Speaker
Description
We have been developing monolithic active pixel detectors based on the silicon-on-insulator (SOI) pixel technology, named “XRPIX”, for future X-ray astronomical satellite missions. The XRPIX series offers good time resolution (~1 ${\rm \mu}$s), fast readout time (~10 ${\rm \mu}$s), and wide energy range (0.5–40 keV) in addition to having imaging and spectroscopic capabilities comparable to charge coupled devices (CCDs) which are current standard detectors. A comparator circuit in each pixel is also implemented in order to output hit trigger (timing) and two-dimensional hit-pattern (position) so that signals are read out only from X-ray-detected pixels. X-ray readout by this function is called “event-driven readout”.

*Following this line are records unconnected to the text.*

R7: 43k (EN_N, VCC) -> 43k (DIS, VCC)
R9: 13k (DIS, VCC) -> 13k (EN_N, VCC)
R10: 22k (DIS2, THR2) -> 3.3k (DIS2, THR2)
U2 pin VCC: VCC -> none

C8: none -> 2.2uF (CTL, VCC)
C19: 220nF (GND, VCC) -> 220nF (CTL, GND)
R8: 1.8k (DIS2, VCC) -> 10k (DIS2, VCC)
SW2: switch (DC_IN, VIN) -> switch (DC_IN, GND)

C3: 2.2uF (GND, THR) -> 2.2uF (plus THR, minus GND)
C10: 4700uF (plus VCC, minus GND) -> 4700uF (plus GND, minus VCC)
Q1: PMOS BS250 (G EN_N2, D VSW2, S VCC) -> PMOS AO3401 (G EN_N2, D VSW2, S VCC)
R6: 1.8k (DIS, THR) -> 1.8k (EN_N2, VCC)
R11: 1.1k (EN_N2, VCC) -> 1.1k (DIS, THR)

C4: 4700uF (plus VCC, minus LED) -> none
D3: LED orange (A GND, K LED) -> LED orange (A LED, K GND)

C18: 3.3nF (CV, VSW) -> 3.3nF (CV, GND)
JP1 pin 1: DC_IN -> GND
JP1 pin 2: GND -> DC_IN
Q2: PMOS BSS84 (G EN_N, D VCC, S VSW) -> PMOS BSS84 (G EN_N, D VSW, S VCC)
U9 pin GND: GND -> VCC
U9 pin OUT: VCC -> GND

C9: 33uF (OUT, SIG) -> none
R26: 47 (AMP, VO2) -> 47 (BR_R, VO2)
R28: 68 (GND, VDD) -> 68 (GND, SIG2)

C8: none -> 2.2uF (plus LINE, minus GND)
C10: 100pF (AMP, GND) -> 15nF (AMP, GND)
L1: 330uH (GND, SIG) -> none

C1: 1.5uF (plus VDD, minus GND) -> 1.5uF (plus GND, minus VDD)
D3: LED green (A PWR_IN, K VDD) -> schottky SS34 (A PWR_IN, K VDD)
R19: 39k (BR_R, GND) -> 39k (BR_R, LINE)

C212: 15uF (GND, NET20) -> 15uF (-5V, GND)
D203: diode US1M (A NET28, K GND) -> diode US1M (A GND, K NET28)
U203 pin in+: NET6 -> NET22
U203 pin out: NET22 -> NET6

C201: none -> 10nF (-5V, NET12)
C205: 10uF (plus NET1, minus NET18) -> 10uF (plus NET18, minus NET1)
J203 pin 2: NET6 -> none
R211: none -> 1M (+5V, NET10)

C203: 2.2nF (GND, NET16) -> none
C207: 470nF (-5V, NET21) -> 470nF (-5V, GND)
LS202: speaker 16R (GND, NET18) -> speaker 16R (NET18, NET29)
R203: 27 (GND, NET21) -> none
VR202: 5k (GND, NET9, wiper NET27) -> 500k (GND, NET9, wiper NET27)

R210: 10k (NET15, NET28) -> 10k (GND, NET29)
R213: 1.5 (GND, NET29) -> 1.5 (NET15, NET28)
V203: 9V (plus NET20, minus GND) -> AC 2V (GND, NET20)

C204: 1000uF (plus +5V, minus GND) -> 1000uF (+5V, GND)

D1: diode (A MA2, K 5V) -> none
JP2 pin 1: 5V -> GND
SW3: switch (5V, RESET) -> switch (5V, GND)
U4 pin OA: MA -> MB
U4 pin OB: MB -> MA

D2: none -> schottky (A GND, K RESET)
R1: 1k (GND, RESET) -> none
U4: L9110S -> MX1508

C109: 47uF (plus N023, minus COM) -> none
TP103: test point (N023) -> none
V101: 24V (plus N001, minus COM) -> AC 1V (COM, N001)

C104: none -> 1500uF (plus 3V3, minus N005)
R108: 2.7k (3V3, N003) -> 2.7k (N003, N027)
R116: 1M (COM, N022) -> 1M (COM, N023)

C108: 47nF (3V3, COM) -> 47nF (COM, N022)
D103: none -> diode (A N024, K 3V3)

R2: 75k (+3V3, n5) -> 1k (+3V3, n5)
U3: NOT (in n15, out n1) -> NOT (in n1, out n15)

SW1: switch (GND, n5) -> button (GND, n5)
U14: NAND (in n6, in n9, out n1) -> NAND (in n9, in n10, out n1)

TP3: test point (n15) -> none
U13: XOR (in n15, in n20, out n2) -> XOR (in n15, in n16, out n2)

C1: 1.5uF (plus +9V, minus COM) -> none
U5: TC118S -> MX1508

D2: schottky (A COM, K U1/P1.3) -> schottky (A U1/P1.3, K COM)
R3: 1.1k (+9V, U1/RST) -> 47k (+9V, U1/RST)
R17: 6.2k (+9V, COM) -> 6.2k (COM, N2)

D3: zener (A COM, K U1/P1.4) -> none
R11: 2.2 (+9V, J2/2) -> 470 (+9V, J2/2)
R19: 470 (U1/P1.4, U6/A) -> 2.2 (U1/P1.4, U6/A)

We have designed many types of devices to realize event-driven readout and improve performance. In our previous studies, we successfully demonstrated the event-driven readout using small-area devices. We designed the first prototype of a large-area device for satellite loading. The device is 24.6 mm ${\rm \times}$ 15.3 mm in size and consists of 608 ${\rm \times}$ 384 (= ~233k) pixels. The pixel size and the imaging area are 36 ${\rm \mu}$m ${\rm \times}$ 36 ${\rm \mu}$m and 21.9 mm ${\rm \times}$ 13.8 mm, respectively. We have introduced a data processing circuit to obtain pattern information of detected events. This circuit allows us to determine the event type within several operating clocks. We report on the design architecture and evaluation results of the large-area device in the event-driven readout.
We also fabricated a different device with a new pixel structure using Double-SOI wafer to improve the X-ray spectroscopic performance. It is evaluated in the frame readout mode, which reads all pixels periodically analogous to CCDs. We finally achieved the readout noise of about 10 e${\rm ^{-}}$ (rms) and the energy resolution of about 190 eV (FWHM) at 6 keV.